R - Nous prenons acte de la décision du procureur du Tribunal pénal international. Le Tribunal pénal international est une juridiction indépendante et les décisions d'inculpation relèvent de sa seule compétence. Il a sans doute des preuves concernant les actes de barbarie, d'épuration ethnique, de déportations. En tout cas, on peut imaginer que c'est cela qui fonde cette inculpation. Mais en même temps, il faut être clair, si nous soutenons la mission du Tribunal pénal international, si nous coopérons avec lui, nous poursuivons, dans le même temps, les pressions pour parvenir à un règlement de la question du Kosovo, c'est-à-dire à la fois pressions militaires et puis aussi pressions politiques.
Q - On continue de bombarder, donc ?
R - Bien sûr. Je dis bien sûr au sens où cette stratégie qui n'est pas forcément suivie par tout le monde, est, je crois, la seule à s'adapter à cette situation. Il s'agit de faire fléchir un homme, un régime militaire et répressif et pour cela, il faut maintenir avec lui un rapport de force tout en cherchant par ailleurs une solution politique. La solution politique se prépare dans les enceintes internationales, le G8 et le Conseil de sécurité de l'ONU.
Q - Mais sur le plan politique, avec quel interlocuteur, maintenant, négocier, essayer de trouver une solution parce que Milosevic n'est plus un interlocuteur possible à partir du moment où il est pénalement mis en cause ?

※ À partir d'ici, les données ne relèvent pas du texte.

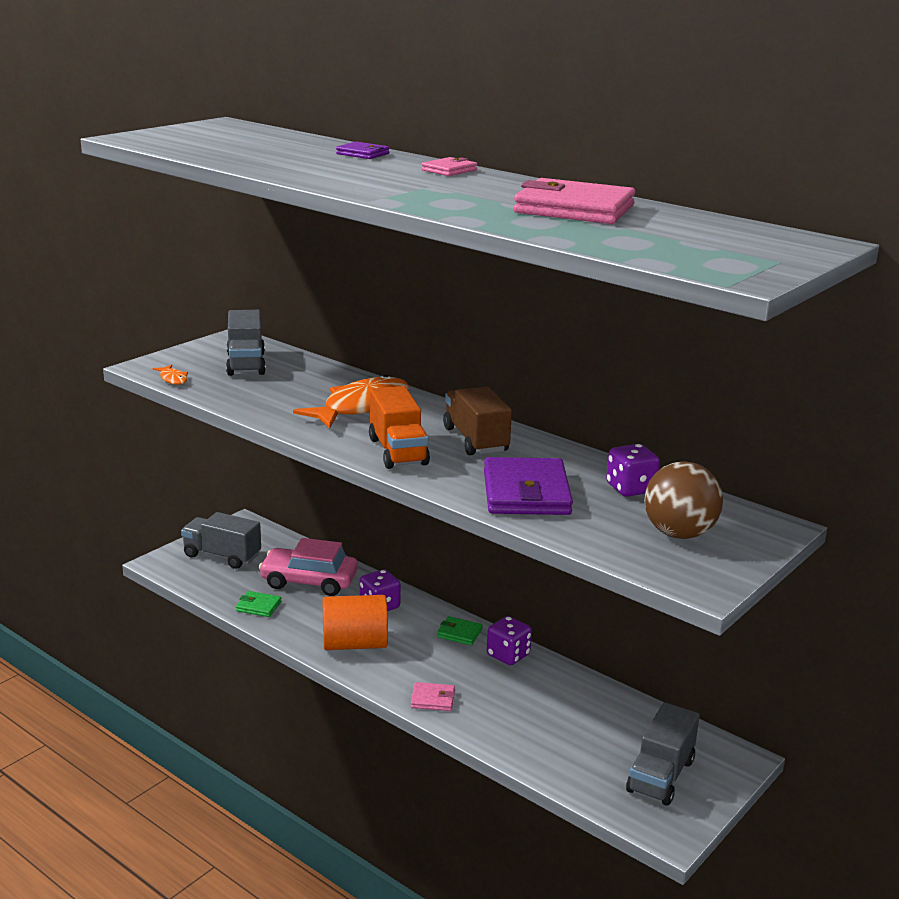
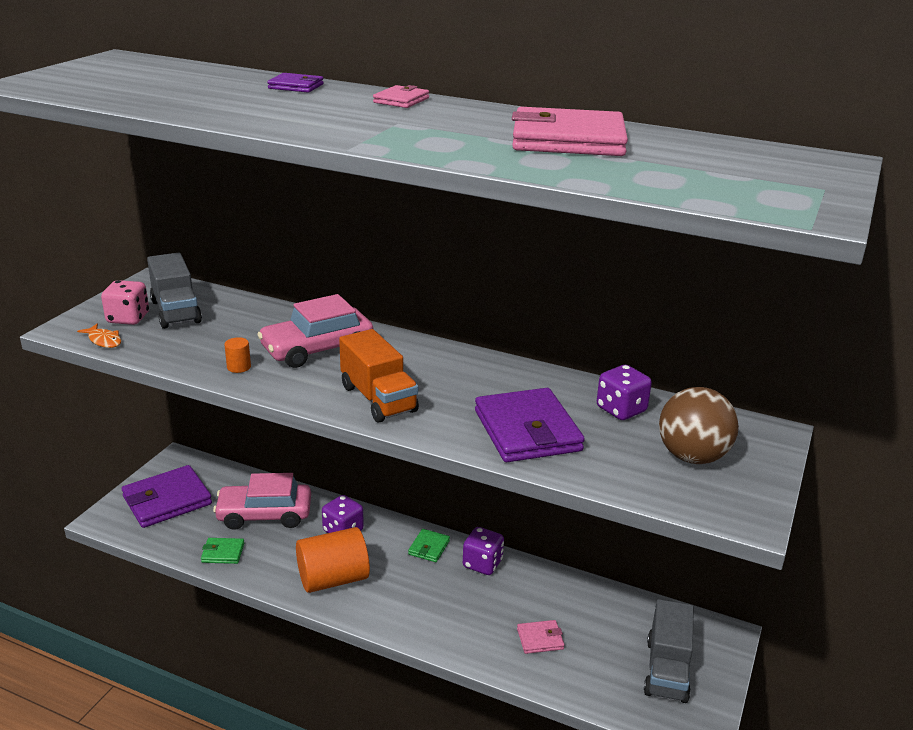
camera: 15 degrees left, 5 degrees up
(201, 364) = (128, 318): none -> pink dice
(222, 556) = (167, 500): grey truck -> purple wallet
(282, 412) = (239, 367): none -> orange cylinder
(361, 407) = (317, 349): orange fish -> pink car
(433, 699) = (430, 628): pink wallet -> pink wallet (540, 639)
(459, 633) = (429, 547): green wallet -> green wallet turned 75 degrees counterclockwise
(475, 440) = (448, 373): brown truck -> none

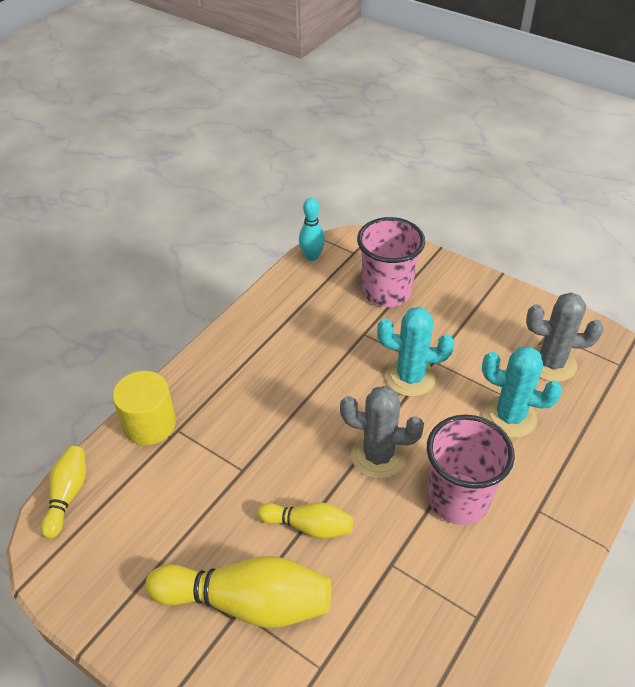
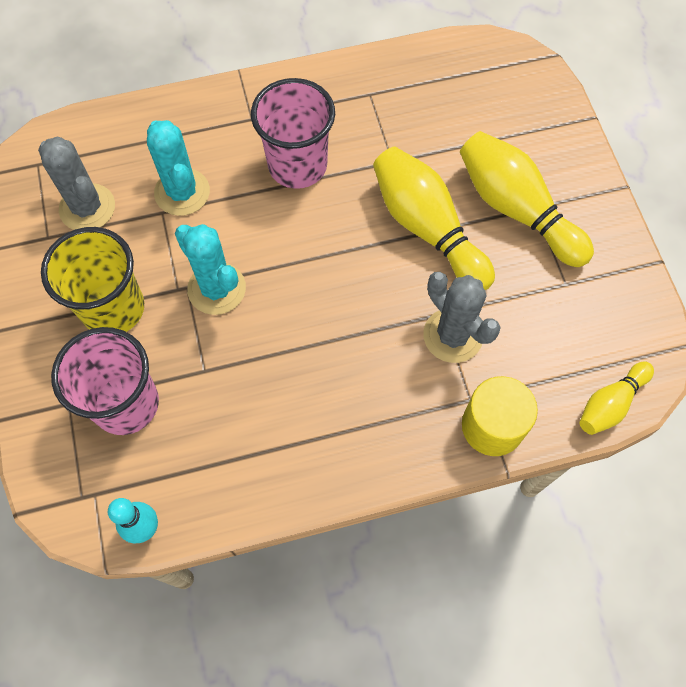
camera: 140 degrees left, 20 degrees up
(308, 526) = (427, 228): yellow bowling pin -> yellow bowling pin, size x1.78
(378, 456) = (321, 241): grey cactus -> grey cactus (453, 335)
(455, 326) = (113, 308): none -> yellow cup

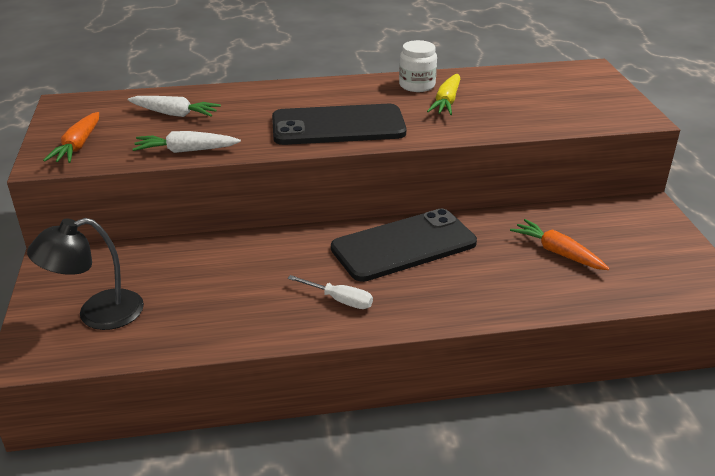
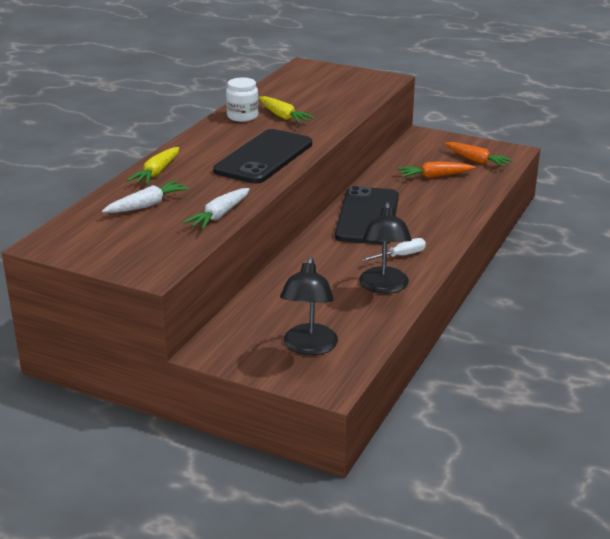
camera: 55 degrees left, 5 degrees down
(78, 146) = (143, 254): orange carrot -> orange carrot (476, 160)
(244, 95) = (157, 173): none -> yellow carrot
(259, 314) = (384, 287): none -> black lamp

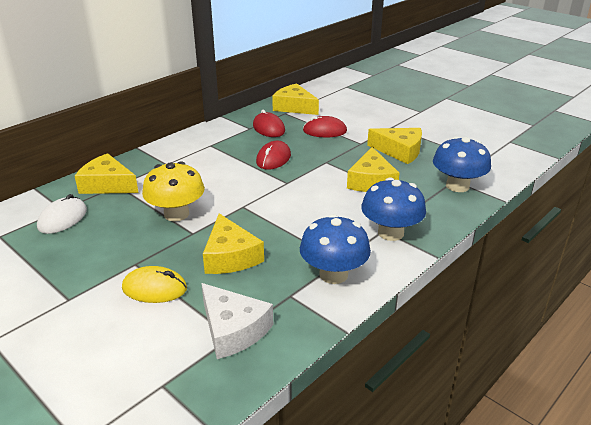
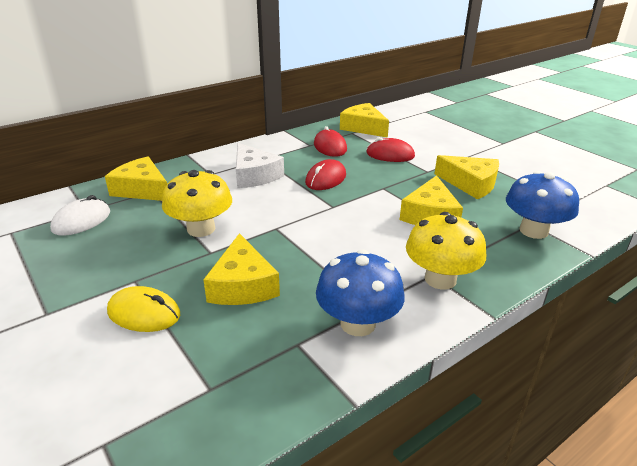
camera: 10 degrees right, 0 degrees up
(233, 329) = (214, 380): white cheese -> white cheese (254, 175)
(390, 233) = (440, 279): blue mushroom -> yellow mushroom

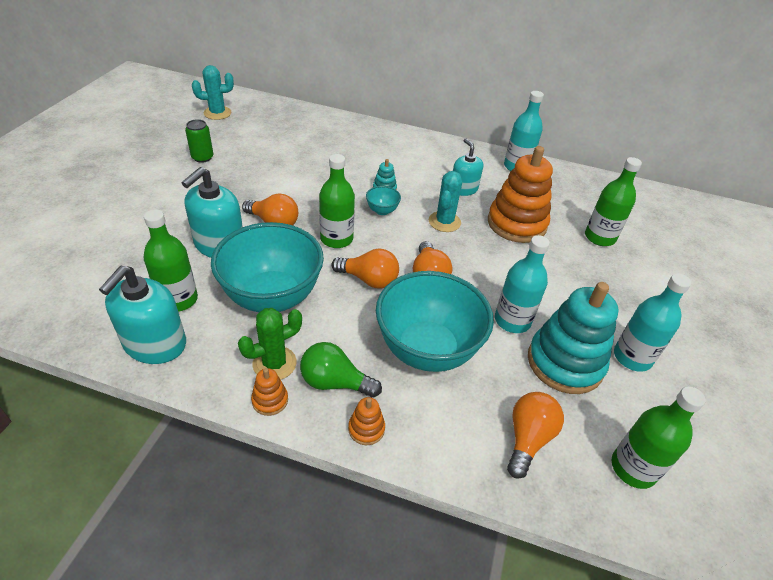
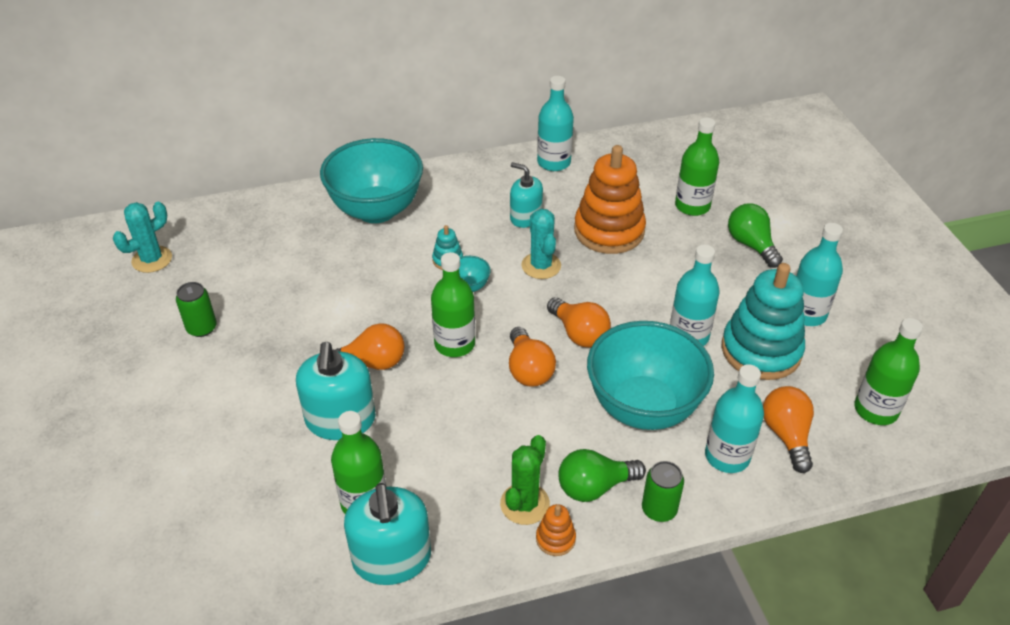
camera: 30 degrees left, 0 degrees up
(272, 297) = (455, 442): turquoise bowl -> turquoise bowl (376, 210)
(366, 429) = (659, 509): orange stacking toy -> green can
(369, 280) = (528, 370): orange light bulb -> orange light bulb turned 90 degrees clockwise
(460, 424) = (727, 456): none -> turquoise bottle
(626, 285) = (751, 245): none -> green light bulb

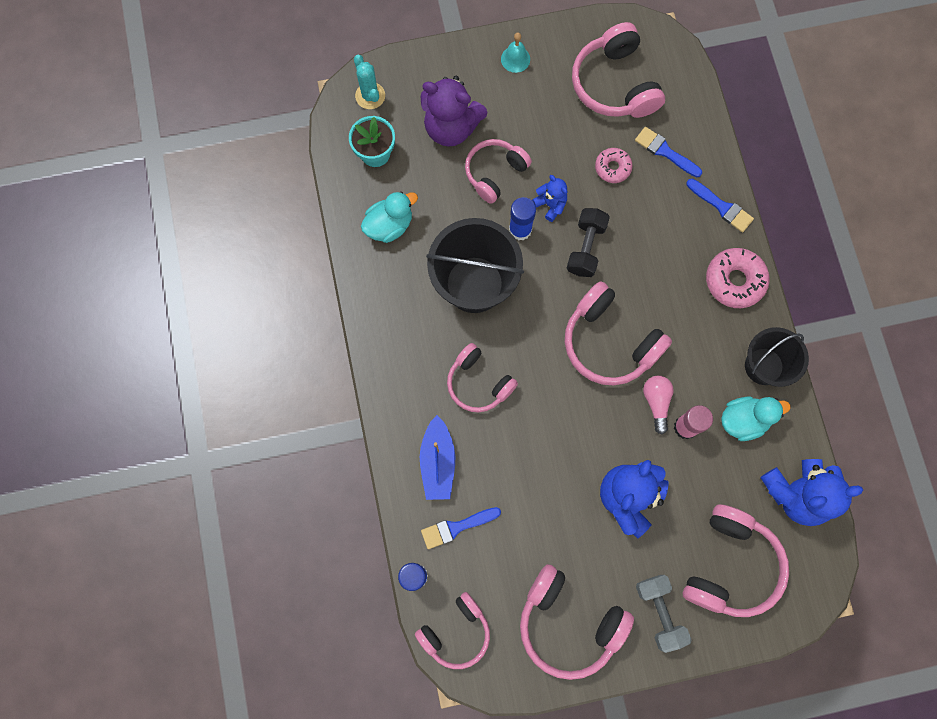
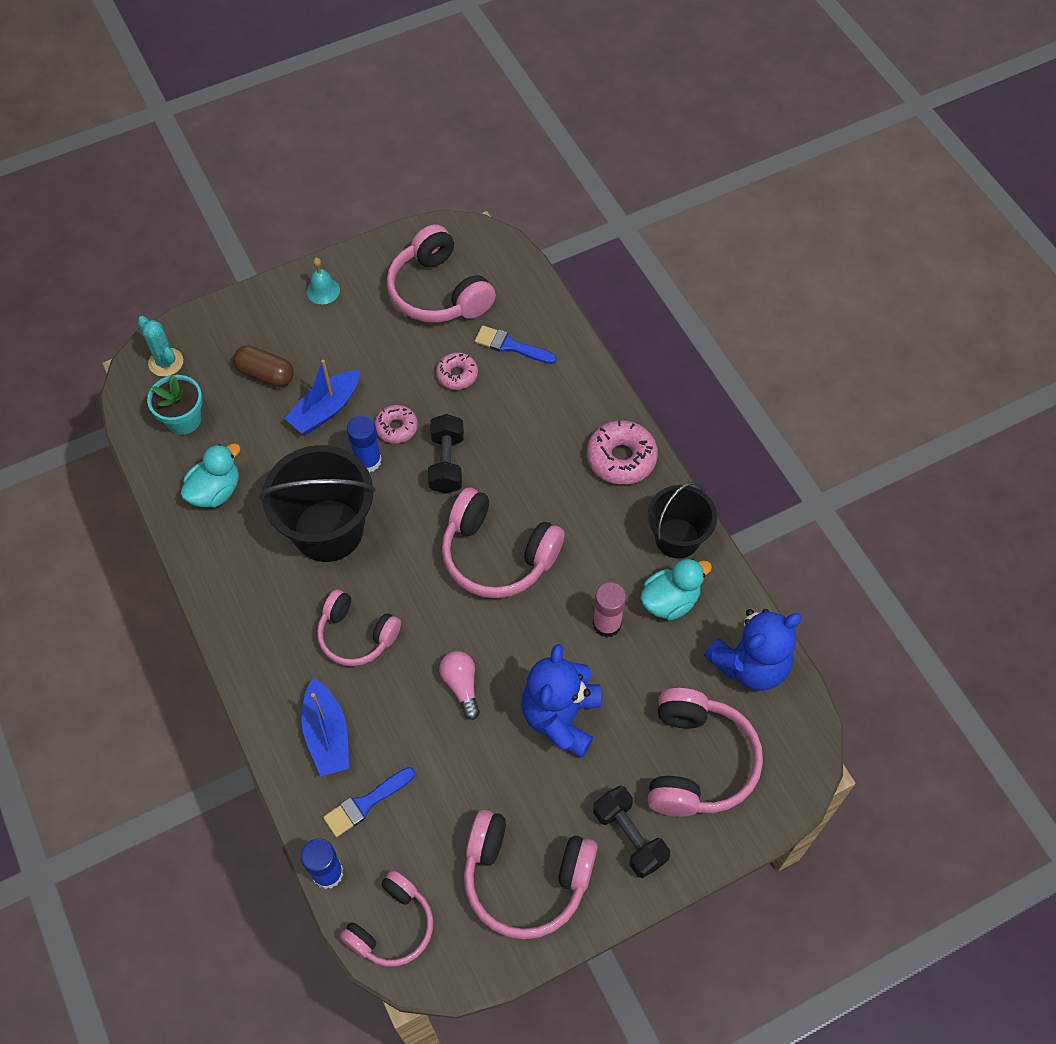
camera: 15 degrees left, 15 degrees down
(451, 127) = (266, 374): purple teddy bear -> brown capsule
(495, 173) = (326, 409): pink headphones -> blue boat
(550, 205) = (396, 427): blue teddy bear -> pink donut
(656, 402) = (567, 606): pink light bulb -> pink light bulb (461, 686)
(659, 612) = (629, 837): grey dumbbell -> black dumbbell
(722, 207) = (587, 387): blue brush -> none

R - Je vous ferais observer que mise en cause pénale ou pas, il n'y a pas eu, il n'y avait pas de projet de négociations avec Milosevic. Autrement dit, c'est la communauté internationale qui pose ses conditions. C'est ensuite aux dirigeants de Belgrade, donc à Milosevic, de les accepter et les discussions peuvent se tenir ensuite, en fonction de l'acceptation des conditions du Conseil de sécurité. Et nous discuterons...
Q - Et c'est avec lui qu'il faudra discuter un jour ?
R - Si un jour, il y a discussion, nous discuterons avec les autorités compétentes à Belgrade. Ce sont deux choses qui sont distinctes. Cela crée un élément nouveau mais en même temps, ce n'est pas quelque chose qui est totalement inédite, la situation s'est déjà produite à l'occasion de la Bosnie.
Q - Jean-Pierre Chevènement n'approuve pas cette inculpation, je le cite, car selon lui, "cette initiative ne sert pas la paix". Si on veut faire de la politique, on évite de criminaliser l'adversaire car il n'y a plus de discussion possible...
R - Mais nous n'avons pas de commentaire à faire sur cette décision...
Q - Oui mais Jean-Pierre Chevènement l'a fait lui...
R - Je n'ai pas à l'approuver ou à la désapprouver. Ce que j'ai commencé par dire, c'est que le Tribunal pénal international était une autorité judiciaire internationale et indépendante...
Q - Vraiment indépendante ?
R - Absolument...
Q - Cela ne répond pas à la pression des Etats-Unis ?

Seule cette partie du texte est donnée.